Energy: time to change the picture.
People won't take the IP protection crap and once it leaves the protected lands for the real world they'll rip it to bits.
The idea of content objects with unique ID's isn't at all new but is a good one. I always liked the idea of using encryption signatures as the keys. give it sig for itself and one for it's owner and build a simple search engine mechanism into the Net itself and you have a nice lil system. An important note might be that such a system does not need to, and possibly should not, replace TCP/IP or even rely on TCP/IP as it's only supported carrier. It should be as agnostic about transports as possible for the most flexibility.
Jabber might be a good start for this layer since it is a very flexible system for transporting XML-ized content and contact-type information. I really expect something like this to assimilate the web in a couple years. Maybe Jabber merged w/ FreeNet.
Someone who doesn't know the resource they want could search for it by known facts just as they do now at Yahoo, Google, etc.. once they find it they could store the objects unique id and then every time they needed that object again they could ask the net for it and the closest copy found would be returned.

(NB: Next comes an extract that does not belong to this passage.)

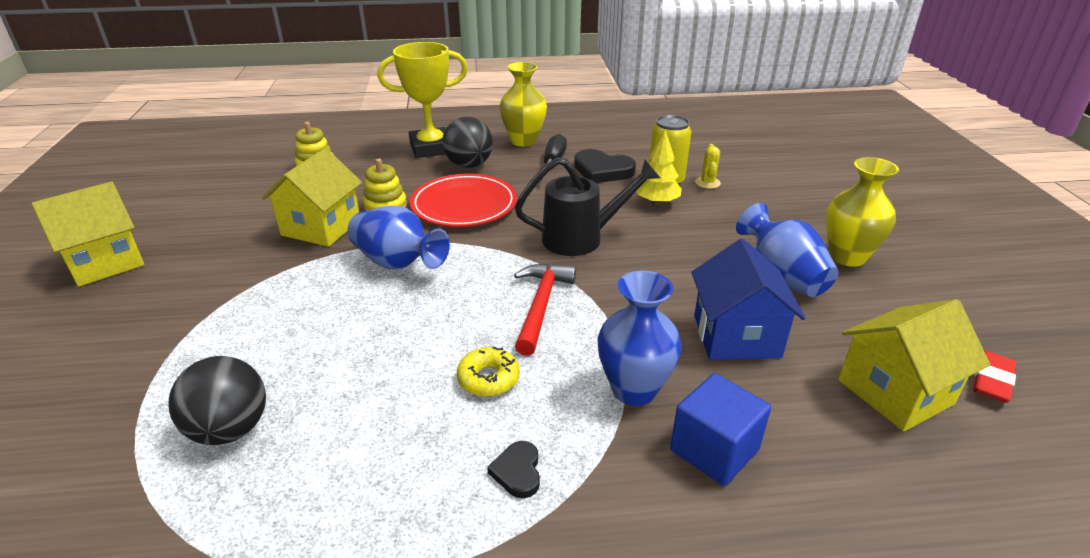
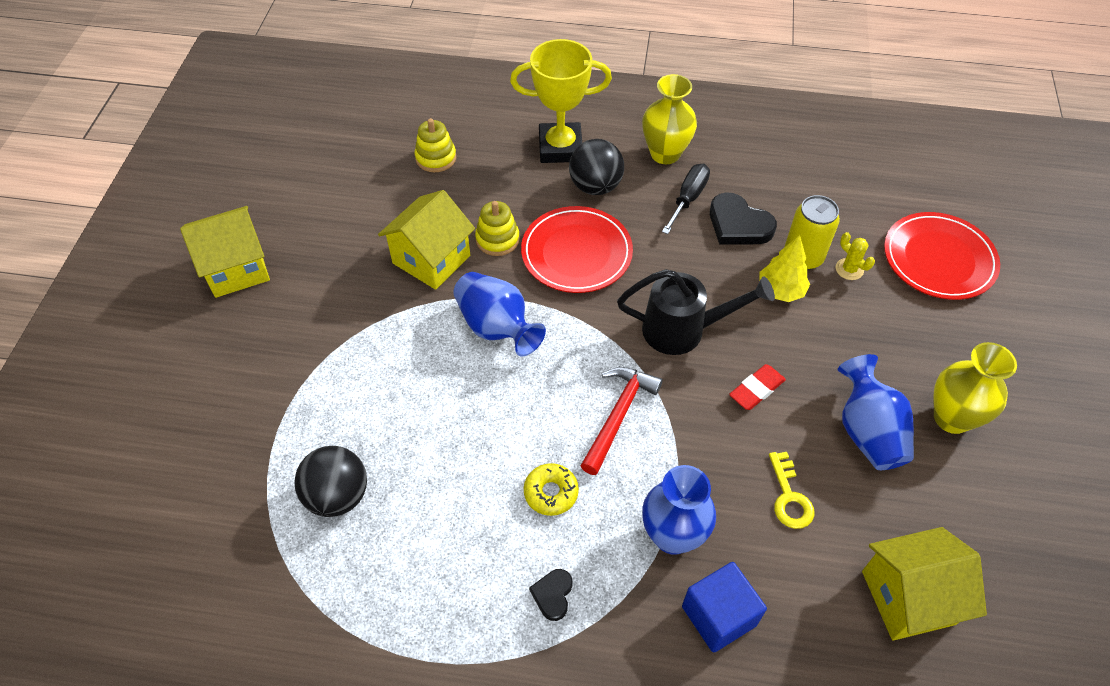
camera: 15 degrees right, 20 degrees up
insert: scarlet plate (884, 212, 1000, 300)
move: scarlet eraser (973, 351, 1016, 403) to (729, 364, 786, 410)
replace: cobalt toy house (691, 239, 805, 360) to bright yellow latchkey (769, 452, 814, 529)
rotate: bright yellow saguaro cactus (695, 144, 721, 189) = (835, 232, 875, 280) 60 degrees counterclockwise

At what price learning? At what cost wisdom? The price is a man's peace of mind, and the cost is his life.
The general concensus is that RFCs have been obsoleted by patents. The only difference is that with a patent, comments must be officially sanctioned by the holder. Woohoo! fuzzylogic!
Anyone else notice the part about the central Object Id database? Just think how much grief ICANN has caused with the DNS root. I love to think what the Object Id Root owner will be like. This is a lame duck. Companies will probably love it (in theory), however, it cant function in the real world unless almost everyone adopts it. And god knows that wont happen.